Hm, Bjorkisms in vocals def. aren't unheard of, even if it's just vaguely Scandinavian phrasing of English. Marit Larsen shy/smirky v. Bjork coy is a sort of comparable (but not really). And y'know, the vocal strain in Ashlee's stuff has to be as indebted to Bjork (whether Ashlee knows it or not) as it is to Courtney Love (see last parentheses), more of a stretched thin (but not poorly sung) rasp than an all-out snarling crack, although there are those, too. As for the music, I couldn't pin Bjork down to a unified style at any point in her career (though I'm unfamiliar w Sugarcubes), and isn't it really the voice/vocal phrasing that usually marks a song as Bjorky or Bjorkless? So Bjork couldn't really go "teenpop" by default because she couldn't really go ANYTHING by default, others can only affect her voice if they want to be lazily compared to her in prominent music publications.

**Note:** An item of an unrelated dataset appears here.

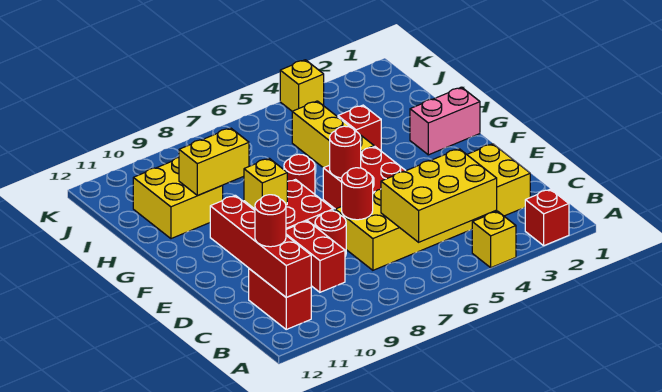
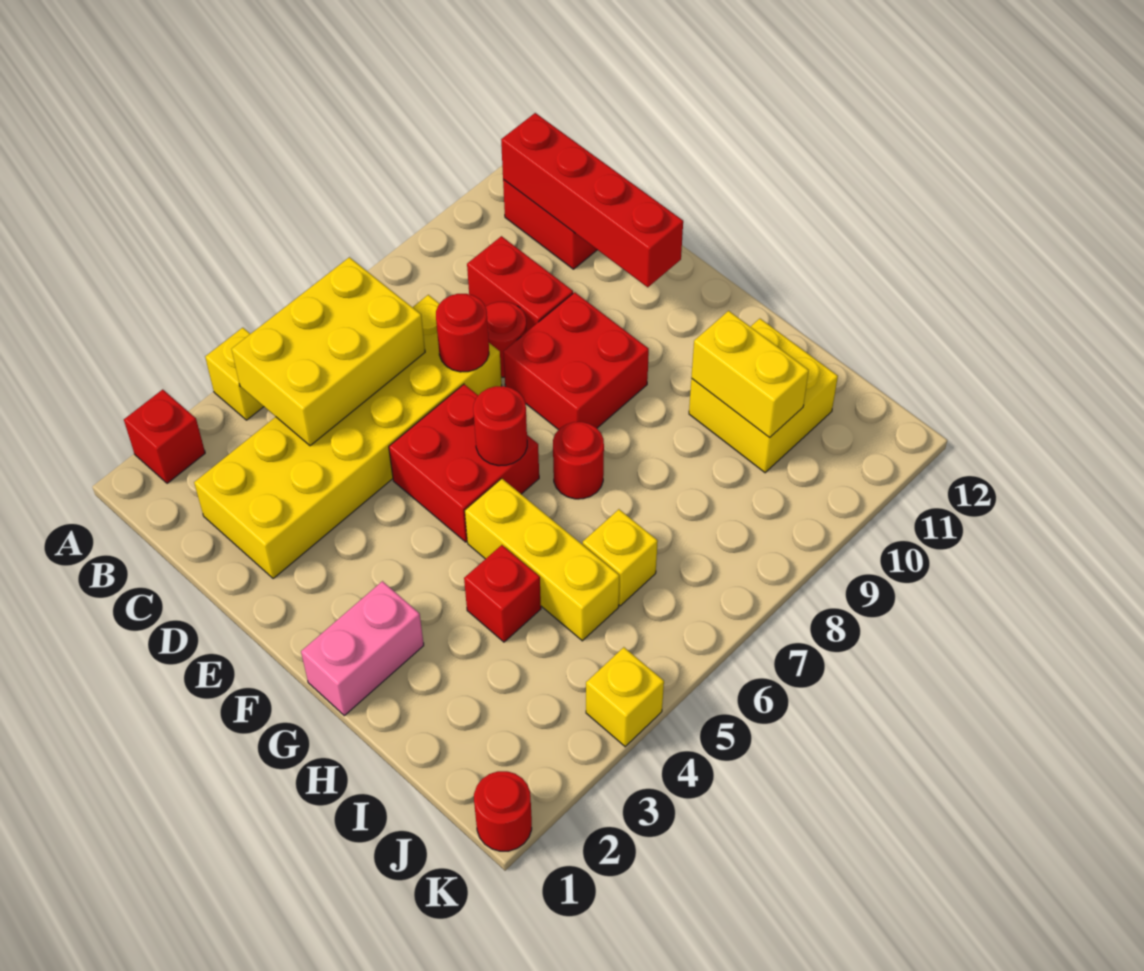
red round brick C11 level 3 -> red round brick K1 level 1
yellow brick F9 level 2 -> yellow brick I6 level 1
yellow brick H9:H10 level 2 -> yellow brick H10:I10 level 2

Garbage could definitely be claimed retroactively for the reincarnated SUPERLEGITIMIZED teenpop timeline version 2006 when Teenpop (more) formally became a Superword that really mattered to a handful of people who can now bicker amongst themselves and the people who stump for a perceived BSB/Britney Golden Age, but they don't seem to have blogs. The other fans don't know what they're missing, why read teenybopper mags when you can read weird ass blogs? That's why I make sure people get the pretty pictures either way.

Actually, "teenpop" is exactly how I heard Garbage back during their first singles, it was Garbage and Ace of Base on the same playing field in my, what, 11-year-old head? And Offspring and the Cranberries and Green Day and Weird Al, they were the same to me, just throw em all on a cheap cassette with the dirtiest Adam Sandler song and a Metallica album and enjoy. Hm, maybe fodder for a post, but if we can call the general start date of teenpop-as-we-know-it c. 1996, then my formative musics prior to that date (i.e. 3rd to 6th grade, maybe) might demographically be considered teenpop, right? If Radio Disney were around before '96 I'd have listened to it, anyway, because it'd be a primary source of MORE WEIRD AL.